Many handwritten characters resemble others, for example, a handwritten lowercase letter "o" resembles a "0" (zero) as well as an uppercase "O." Moreover, the shape of any handwritten character typically varies from user to user, and often varies from instance to instance when written by a single user. Consequently, in addition to shape matching, the accuracy of handwritten character recognition is improved when the character is also analyzed with respect to its context. Indeed, some Japanese symbols are virtually indistinguishable from one another absent surrounding context.
Context-based recognition is done in one of two ways, i.e., a backward context approach or a full context approach. Backward context recognition analyzes previous characters, if any, to determine the best translation of the current character. A benefit of backward context recognition is that each entered character is recognized and immediately displayed for user verification. In contrast, a full context approach looks at the characters both before and after each character in a string to help in the recognition thereof.
Backward context recognition is less accurate than full context recognition because by only looking backwards, only half of the available context is used. By way of example, a handwritten string such as "100" may be intended to be "one-zero-zero" or the first three letters of a word such as "loops." As can be appreciated, both are reasonably probable. If the next character was available for analysis, the chance of correctly recognizing the string may be greatly improved. For example, a "5" would strongly indicate that the first three characters were part of a number ("1005") while a "p" would strongly indicate the first three characters were part of a word ("loop"). However, the backwards context recognition has to make its initial decision based solely on the first character, which may be incorrect, particularly if the character shape is one which closely resembles the shape of one or more other characters. Thereafter, subsequent characters are analyzed relative to this initial guess, e.g., a letter more likely follows a letter than a number. As can be appreciated, if the initial guess is incorrect, with backwards context recognition, some or all subsequent characters may be also incorrect, further compounding the error.
Full (forwards and backwards) context recognition is thus more accurate than backwards recognition because of the ability to use all rather than half of the available context information. A first approach to full context recognition is to wait for the user to complete all characters in a given string (with the user indicating completion) and then analyze the full string.

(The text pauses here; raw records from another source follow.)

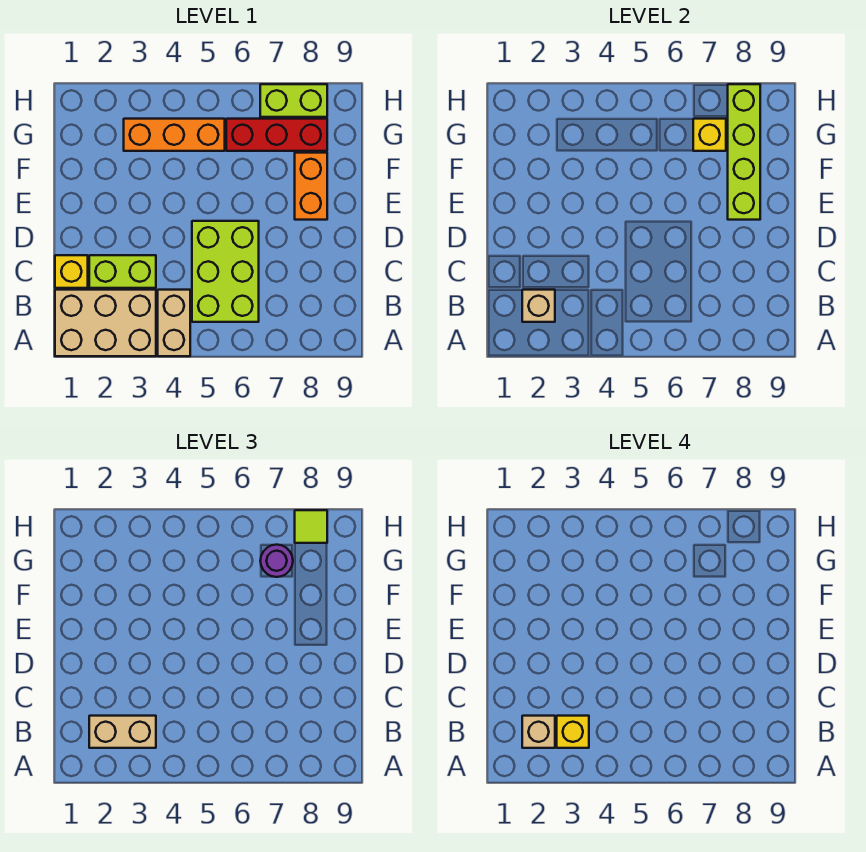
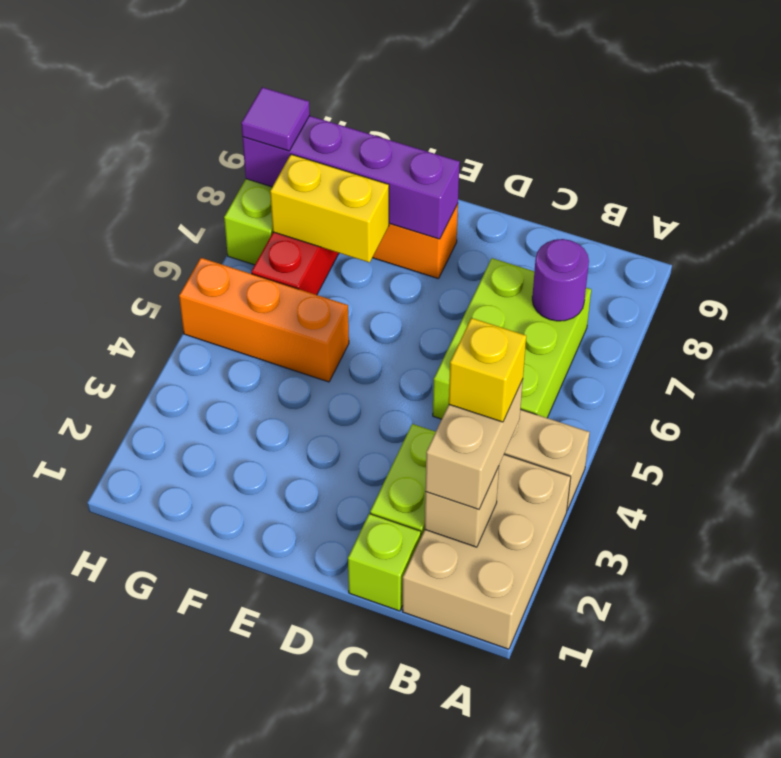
tan brick B2 level 4 -> none
lime brick B5:D6 level 1 -> lime brick B5:C7 level 1
yellow brick C1 level 1 -> lime brick C1 level 1
lime brick E8:H8 level 2 -> purple brick E8:H8 level 2
orange brick G3:G5 level 1 -> orange brick F5:H5 level 1
yellow brick G7 level 2 -> yellow brick F7:G7 level 2
purple round brick G7 level 3 -> purple round brick B7 level 2
lime tile H8 level 3 -> purple tile H8 level 3

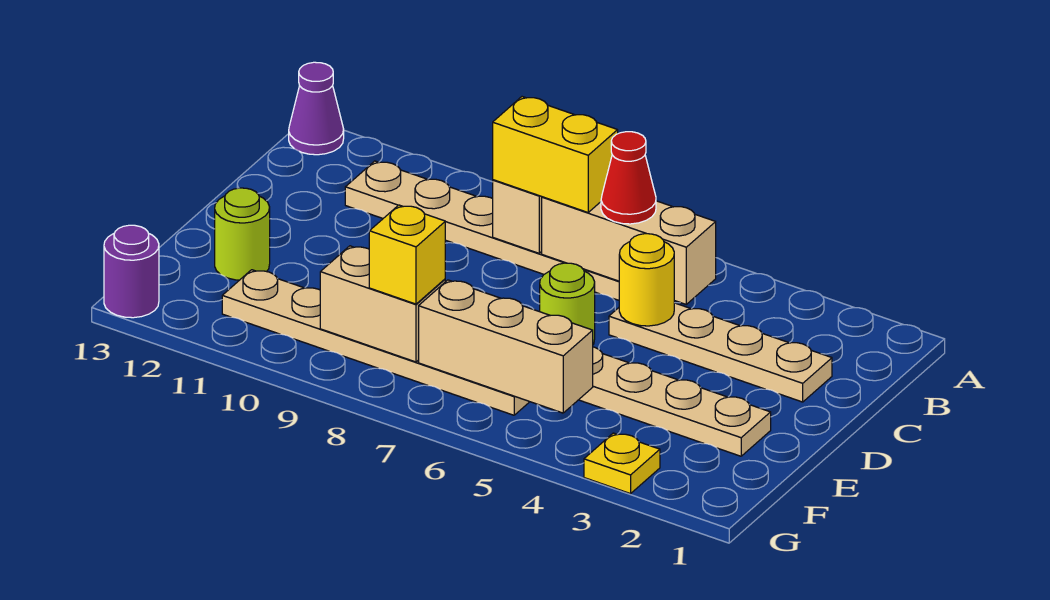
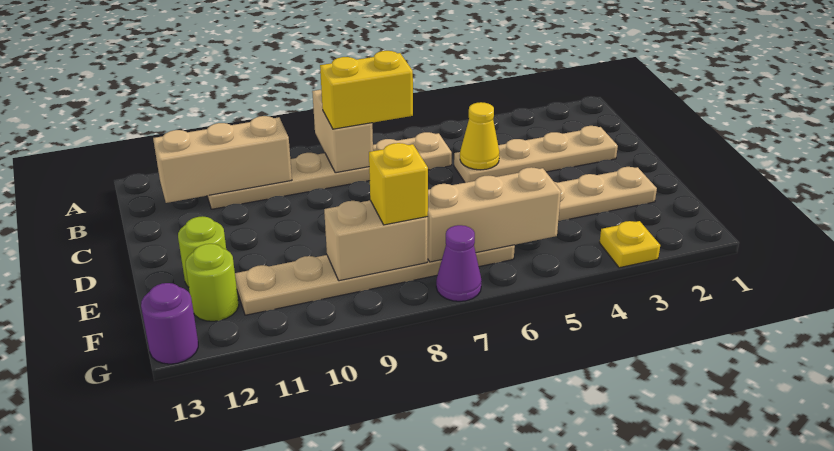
purple cone A13 level 1 -> purple cone G7 level 1
tan brick B5:B7 level 2 -> tan brick B10:B12 level 2
red cone B6 level 3 -> none
yellow round brick C5 level 2 -> yellow cone C5 level 2
lime round brick D6 level 1 -> lime round brick F12 level 1

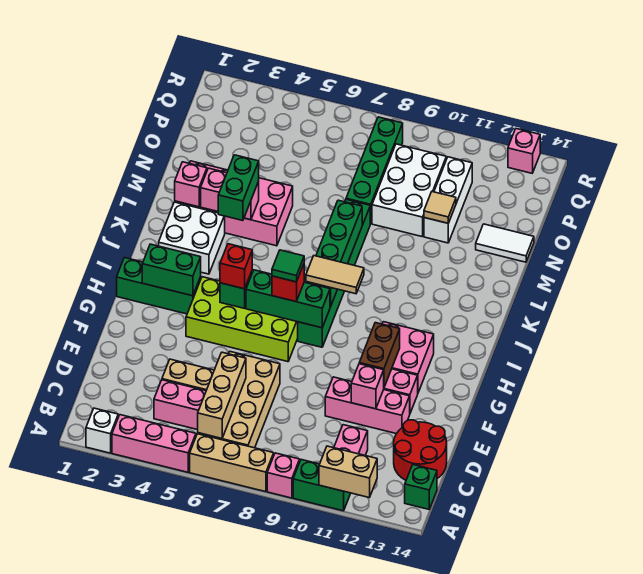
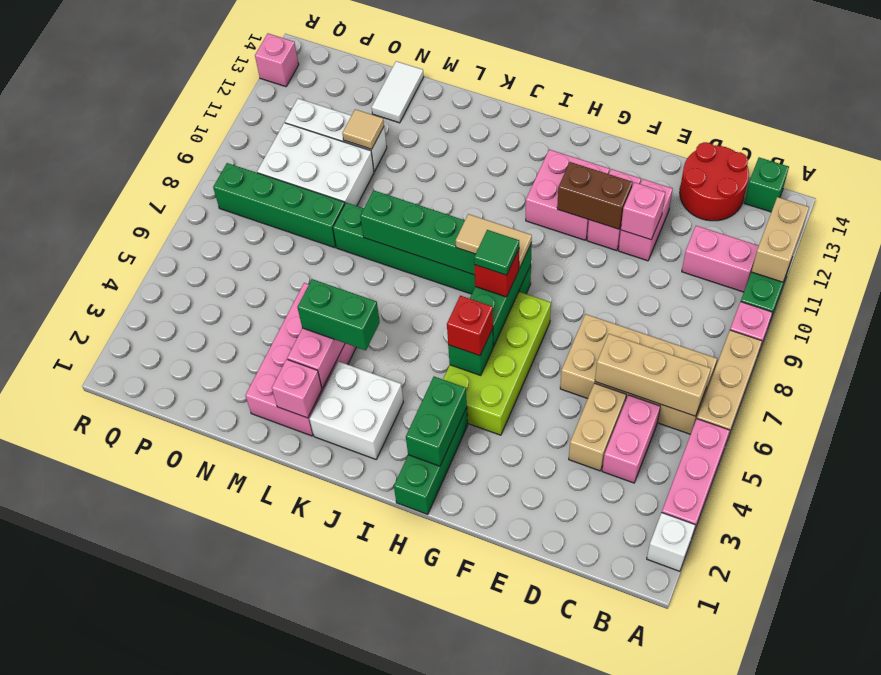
pink brick E10:E12 level 1 -> pink brick E11:E12 level 1
tan tile I8:I9 level 3 -> tan tile H8:I8 level 3

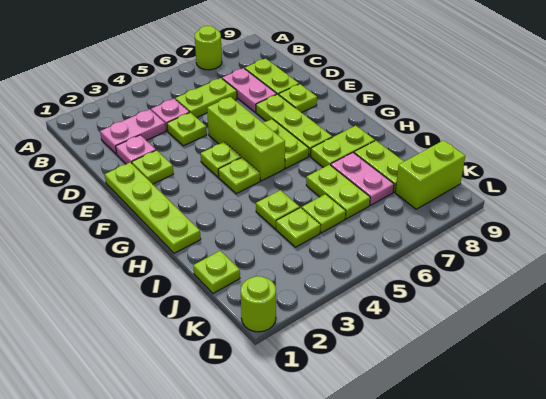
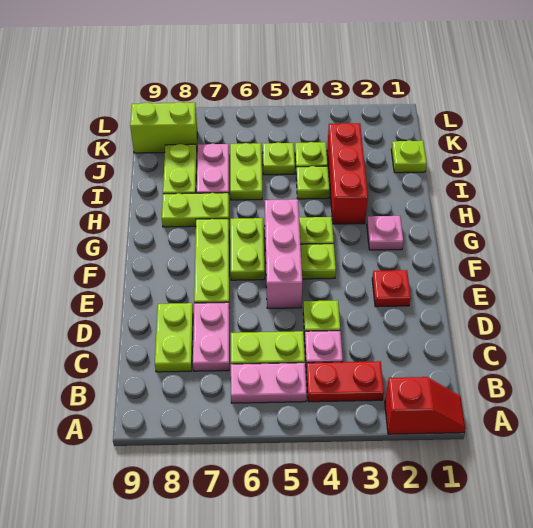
none -> red slope A1:A2 level 1 top 2
lime round brick A7 level 1 -> none
none -> red plate B3:B4 level 1
pink plate C2:C3 level 1 -> pink plate B5:B6 level 1
pink plate D2 level 1 -> pink plate G2 level 1
lime plate E1:H1 level 1 -> none
lime plate E2 level 1 -> red plate E2 level 1
lime brick E5:G5 level 1 -> pink brick E5:G5 level 1
lime plate E8 level 1 -> none
none -> red brick H3:J3 level 1
lime round brick L1 level 1 -> none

Full context thus provides a relatively high level of recognition accuracy, but also has a number of drawbacks associated therewith. First, the user receives no feedback while entering the characters until the user indicates that the string is complete. Second, there is a noticeably long delay between receipt of the string and the completion of the recognition operation. Lastly, and possibly most important, the memory requirements for keeping a potentially unlimited amount of electronic ink in the memory for a potentially unlimited amount of characters would overwhelm many systems, particularly hand-held (palmtop) computing devices in which handwriting recognition is commonplace.
A compromise solution has been attempted in which backwards context recognition is initially performed to provide instantaneous feedback using only small amounts of memory, while full context recognition is later performed on those backwards-recognized characters to increase recognition accuracy. However, this solution has the effect of changing characters that have already been displayed, and possibly verified as correct by the user, to character values that may be incorrect. Indeed, in most cases, unilaterally changing a character after display and verification of the correctness thereof has been found so annoying to users that this is an unacceptable solution, even though overall recognition accuracy may be increased.